昼下がりの喫茶店。地下鉄の駅の真上にある、安いコーヒーの店だ。
とは言っても、ここは警戒指定がレベルアップした浅葱区ではなく、自宅のある和泉区の駅。“鍛え直す”という高さんの一言から確定してしまった強化合宿が、今日から始まる。
仙寥市内の各所に、幾つかにグループ分けされた能力者達が集められ、コンビネーションや能力の訓練が行われるのだ。
私の所属するチームには、他に梁前さんや三田君達もいる。それで、浅沼君を護送(!)する梁前さんの車に、便乗させてもらうことになり、この場所で待ち合わせをしていた。

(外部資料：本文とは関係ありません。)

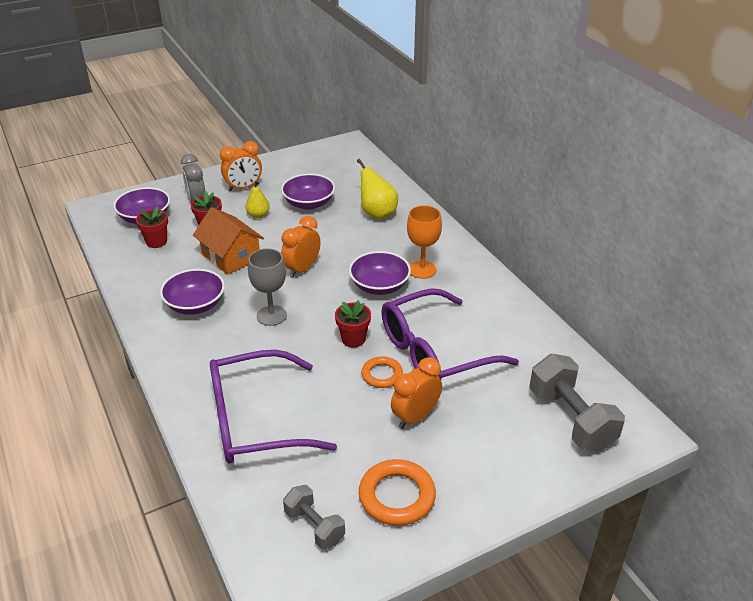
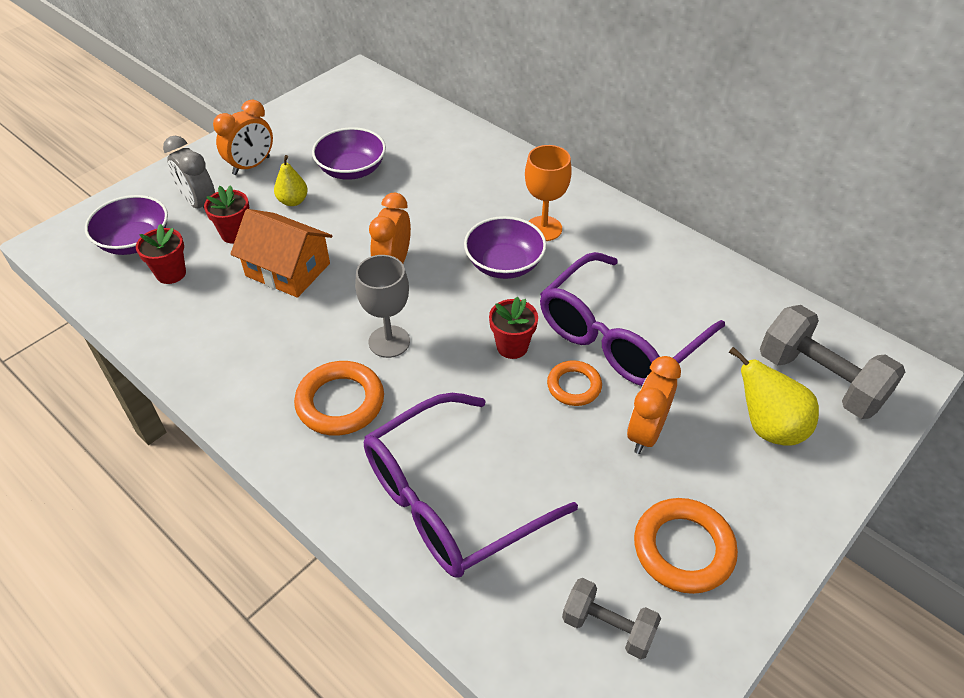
camera: 20 degrees left, 10 degrees up
(195, 305) = (277, 354): purple bowl -> none
(218, 344) = (340, 402): none -> orange ring
(377, 213) = (447, 164): yellow pear -> yellow pear (768, 427)

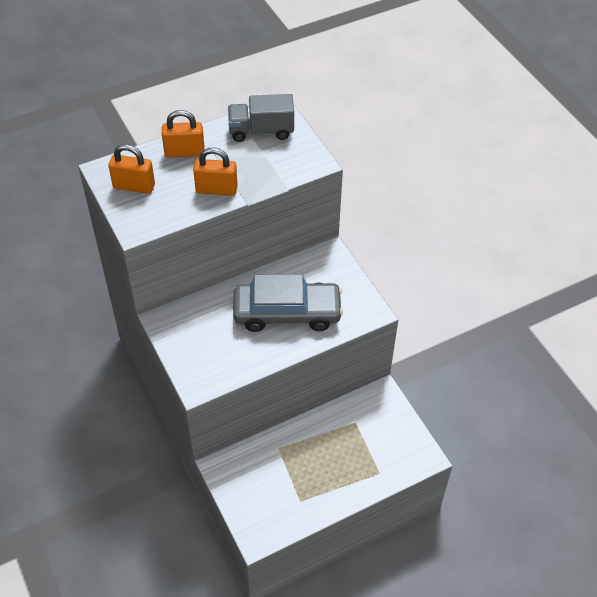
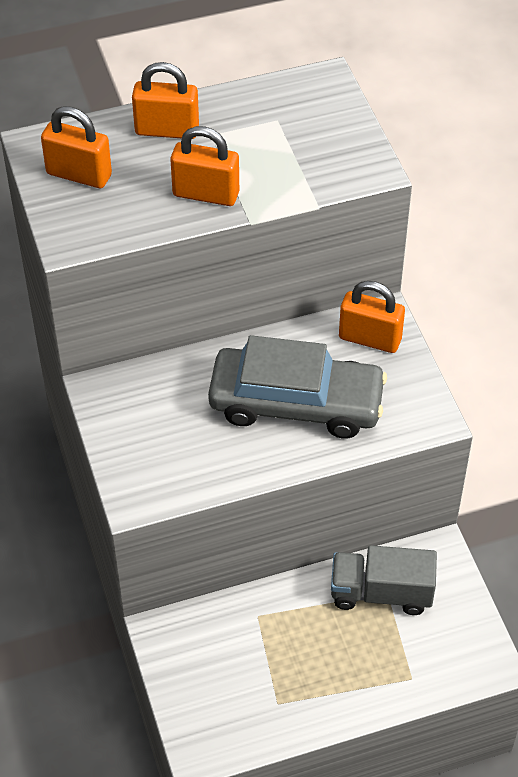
camera: 10 degrees right, 0 degrees up
(261, 131) = (293, 110): grey truck -> grey truck (381, 593)
(325, 267) = (370, 339): none -> orange padlock

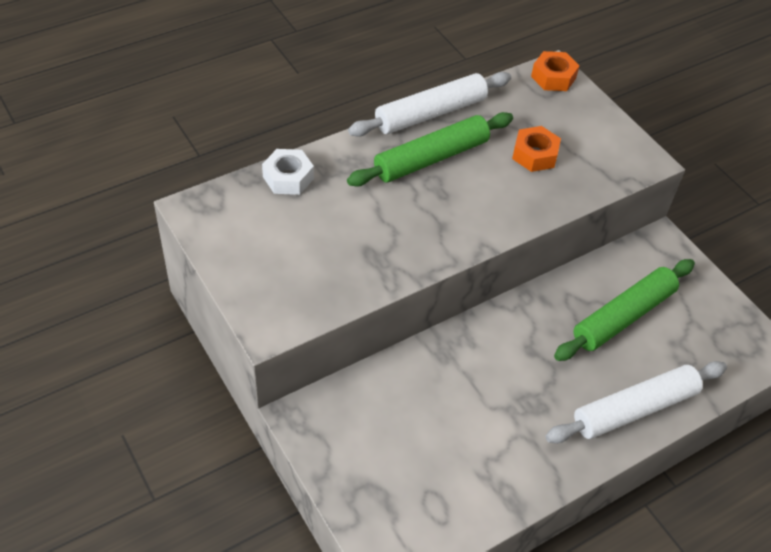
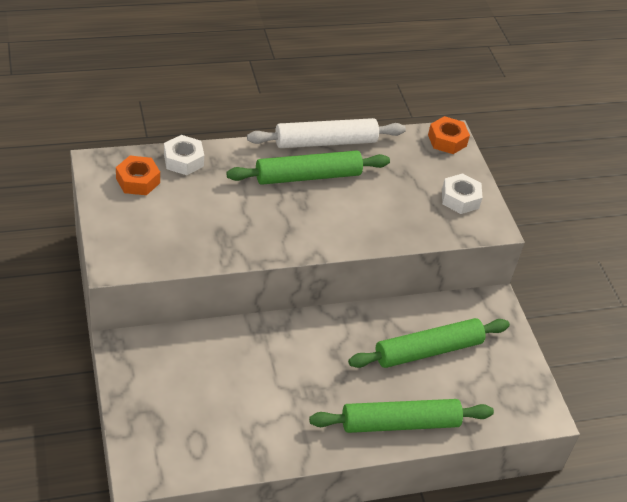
camera: 15 degrees right, 5 degrees down
(534, 155) = (397, 196): orange nut -> orange nut (138, 181)
(598, 139) = (460, 199): none -> white nut
(634, 409) = (400, 423): white rolling pin -> green rolling pin

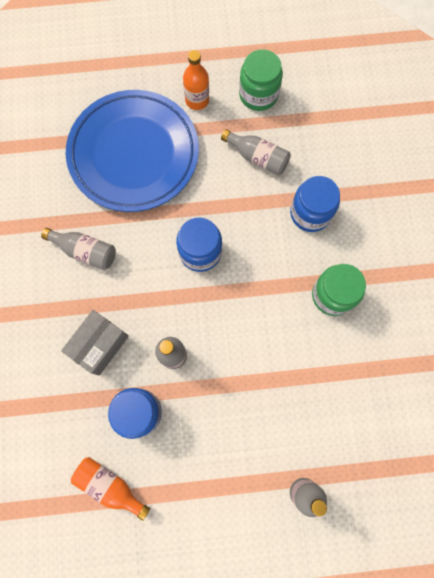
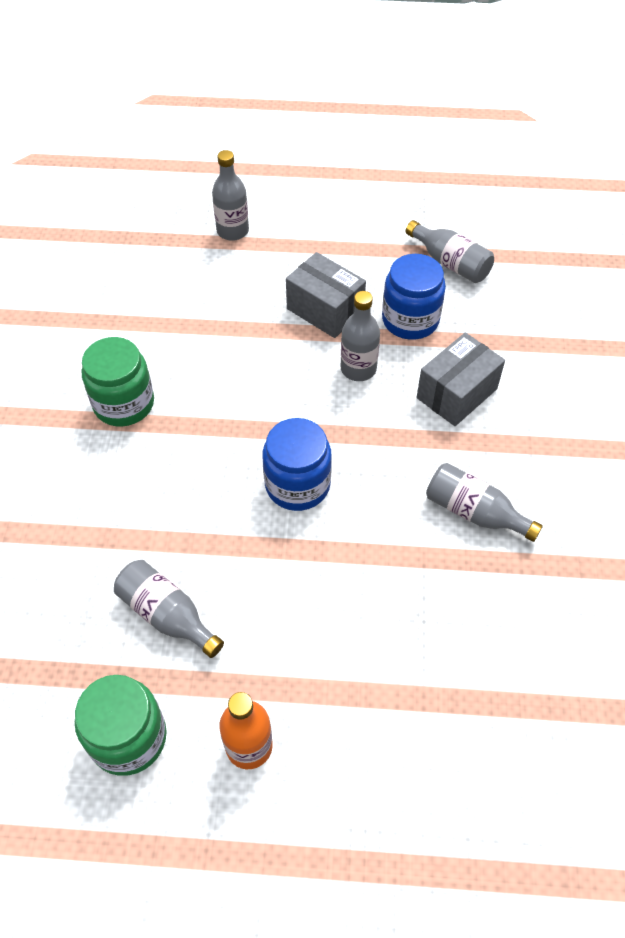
camera: 170 degrees left, 20 degrees down
(110, 485) = (450, 263): orange bottle -> grey bottle
(134, 154) = (383, 657): blue plate -> none
(207, 411) = (325, 310): none -> grey box
(310, 213) = (113, 513): blue jar -> none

だから私は、背後から近付く気配が、彼らのうちの誰かだろうという見当をつけて、立ち上がろうとした。
けど。
カウンターのすぐ隣の席に腰を落ち着けたのは、髪の長い、何処かで見たことのあるお姉さんだった。
「沖野、さん。じゃない?」
椅子に座るなり、彼女はこちらの顔を覗き込んで尋ねてくる。見間違いじゃ、無いみたい。
私は軽い驚きを感じながら、肯定の意味で声を上げた。
「……藍子、さん?」
そこにいたのは恐ろしい偶然で知己となった、沙霧藍子さん。
「ど───うしたの、その荷物。まるで家出みたい」
私の足元に目を留めて、藍子さんはそう言った。
黒と蛍光紫を基調としたボストンバッグは、封鎖区域の増えた仙蓼市内ではかなり目立つものだ。
「え、えぇと。その……」
この場合、なんて説明すればいいんだろう。まさか本当のことを話すわけにもいくまい。いくら偉大なるパートナー殿・沙霧要氏の実の御姉様だからといって。

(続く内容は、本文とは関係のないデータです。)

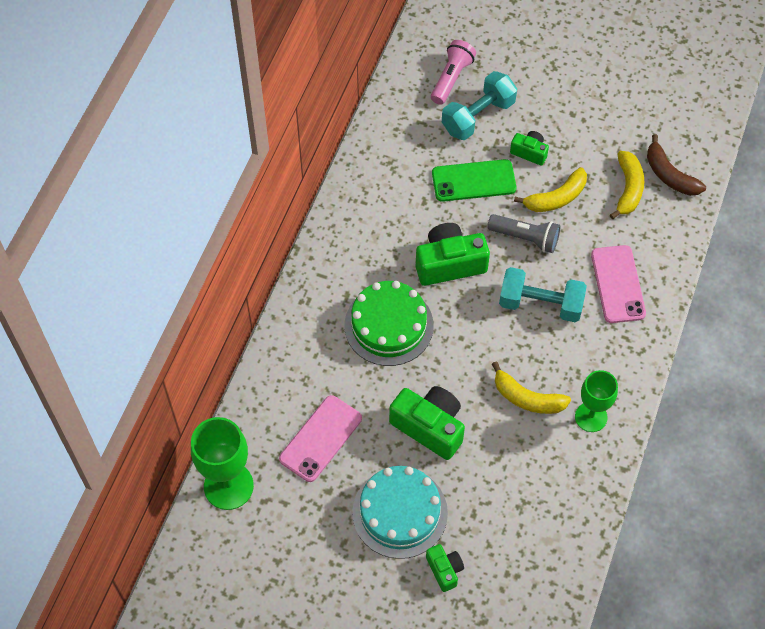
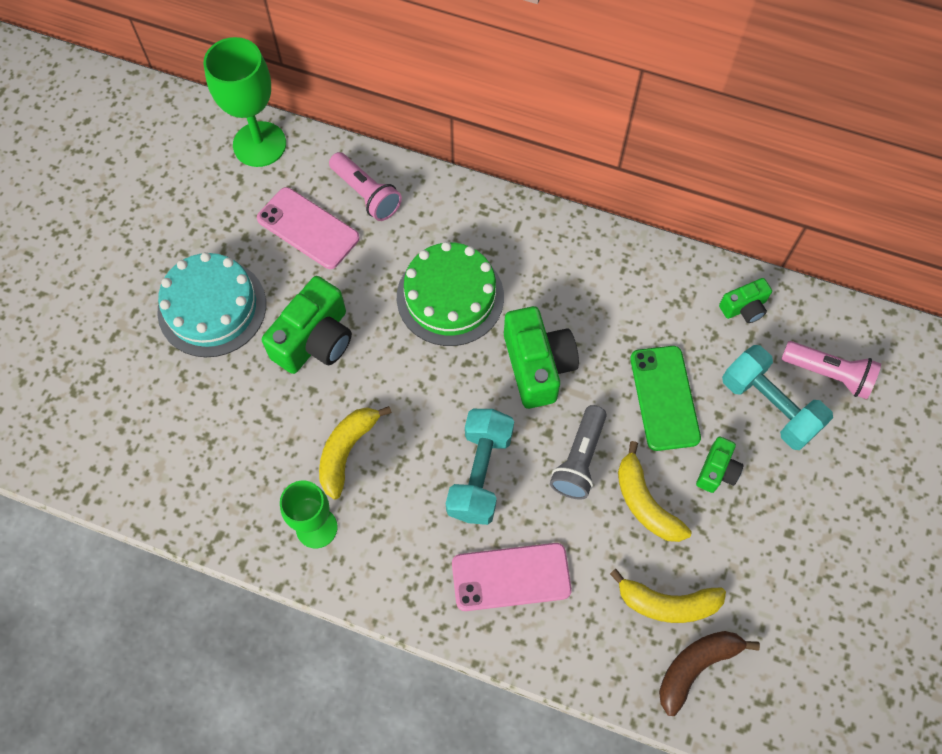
camera: 90 degrees right, 5 degrees up
(287, 392) = (366, 194): none -> pink flashlight
(444, 570) = (138, 353): green camera -> green camera (744, 308)

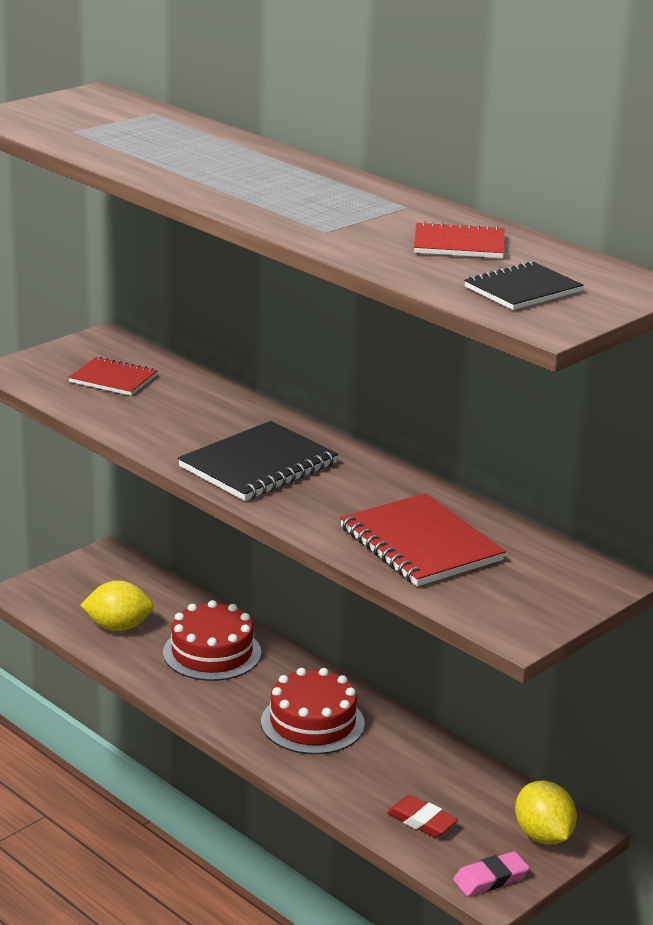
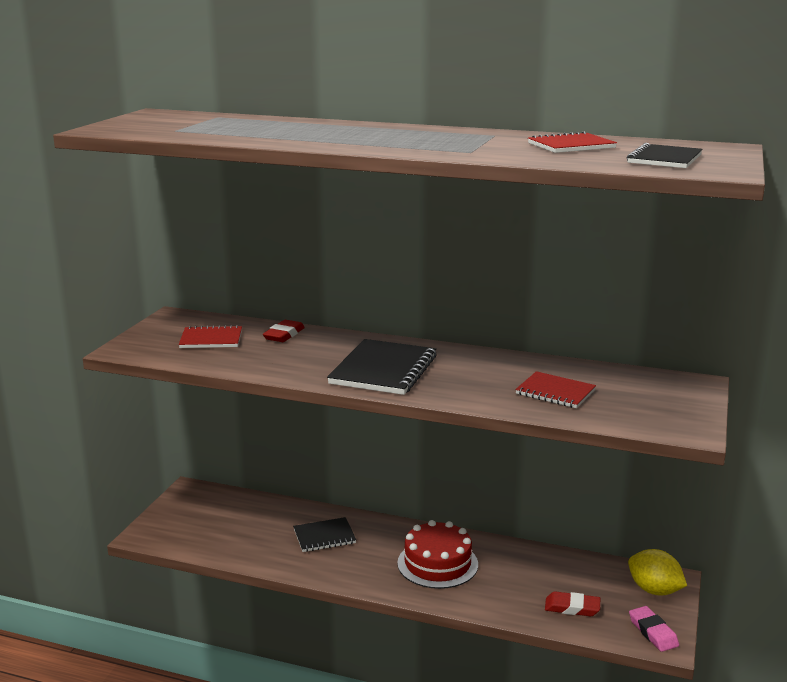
camera: 25 degrees left, 5 degrees down
(118, 627) = (240, 539): yellow lemon -> none
(197, 392) = (284, 335): none -> red eraser
(212, 652) = (324, 536): red cake -> black notebook
(420, 544) = (555, 392): red notebook -> red notebook, size x0.61
(490, 878) = (653, 632): pink eraser -> pink eraser turned 60 degrees counterclockwise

「冗談よ、冗談。まあったく、要なんてろくに反応も返さないのに。いいなあ。こういう妹がいればよかったのに」
返答に窮した私に対して、あっさり藍子さんは追求をやめる。
でも、藍子さんって一体……
私は思わず頭を押さえた。
どうも沙霧は家でもあんな態度を崩さないようだが、それにしたって……お姉さんの藍子さんも……ったく、兄弟揃っていい性格してるよぅ。

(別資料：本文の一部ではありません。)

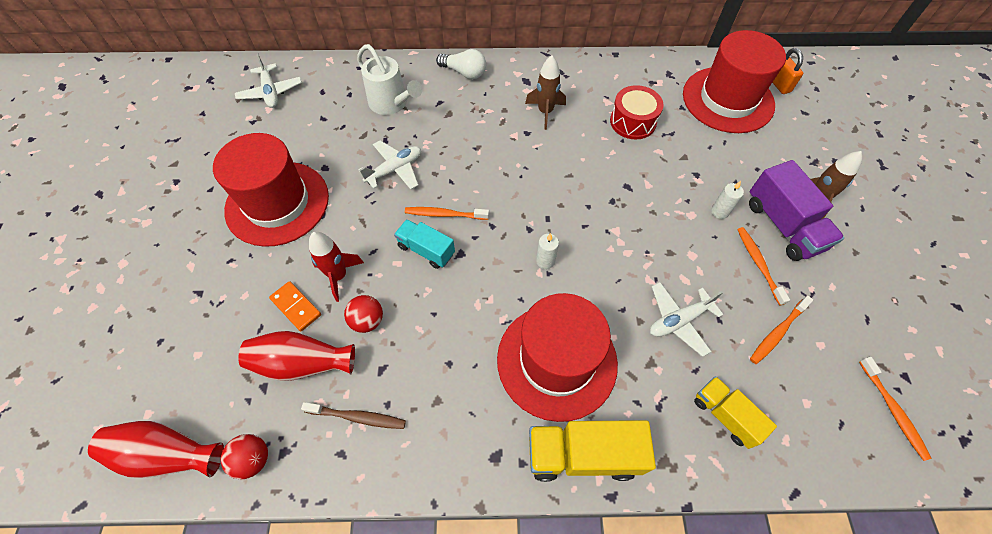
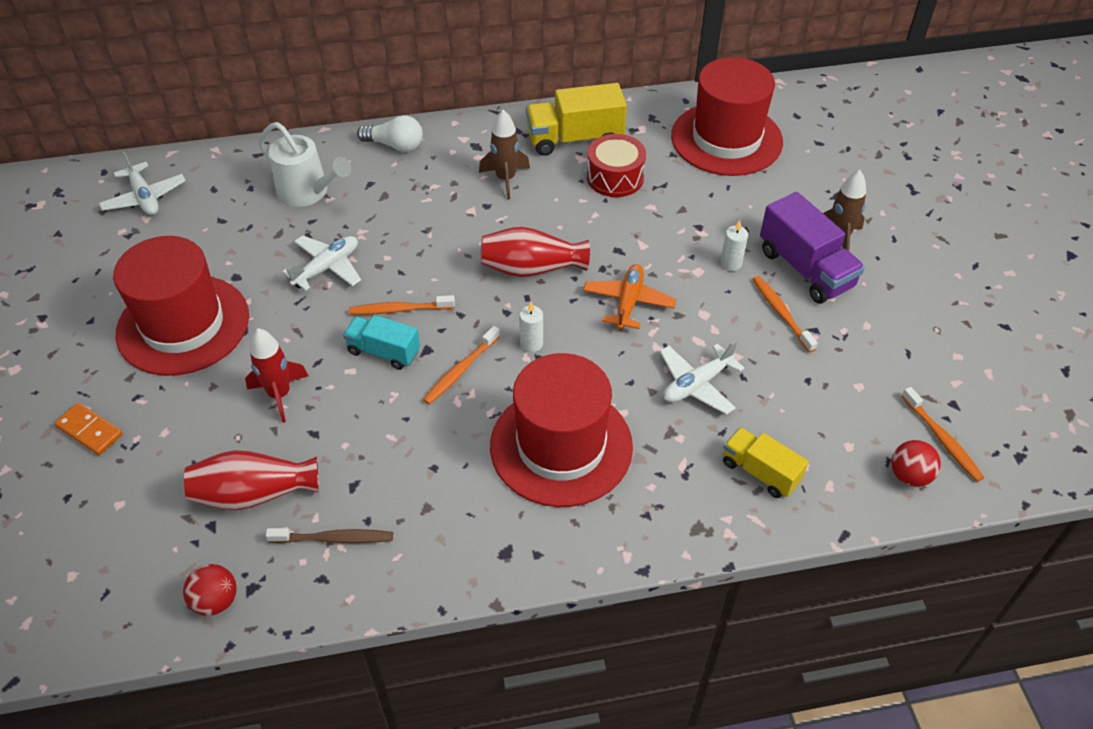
camera: 10 degrees left, 10 degrees down
(167, 454) = (108, 612): red vase -> red vase (531, 268)
(296, 307) = (233, 435): orange domino -> orange domino (89, 431)
(367, 321) = (326, 437): red ball -> red ball (909, 475)
(583, 454) = (605, 534): yellow truck -> yellow truck (575, 139)
(630, 235) = (628, 302): none -> orange plane
(777, 332) = (809, 381): orange toothbrush -> orange toothbrush (460, 370)
(778, 84) = (785, 114): orange padlock -> none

「あら、私本気よ? ねえ、うちのあの要と交換しない? あの人(あね)を人(あね)と思わないような奴なんていらないから、沖野さんみたいな妹がほしかったな」
真顔でそんなことを言われてしまっては、もう苦笑いもできない。
「あ、あは。何言ってるんです、藍子さん……」
「あ、でもそれじゃあ、沖野さんの御両親に迷惑がかかるわねえ。うーん……」
「……真剣に悩まないでくれませんか?」
「! それもそうね。それにしたって、どうして要はあんなやな性格に育ったんでしょうっ。せめてもう少しぐらいガキっぽさがあってくれたらいいのに……」
失敗した作り笑いのままに突っ込めば、藍子さんは落ちかかってくる髪を掻き上げながら、本当に困ったようにテーブルを見つめた。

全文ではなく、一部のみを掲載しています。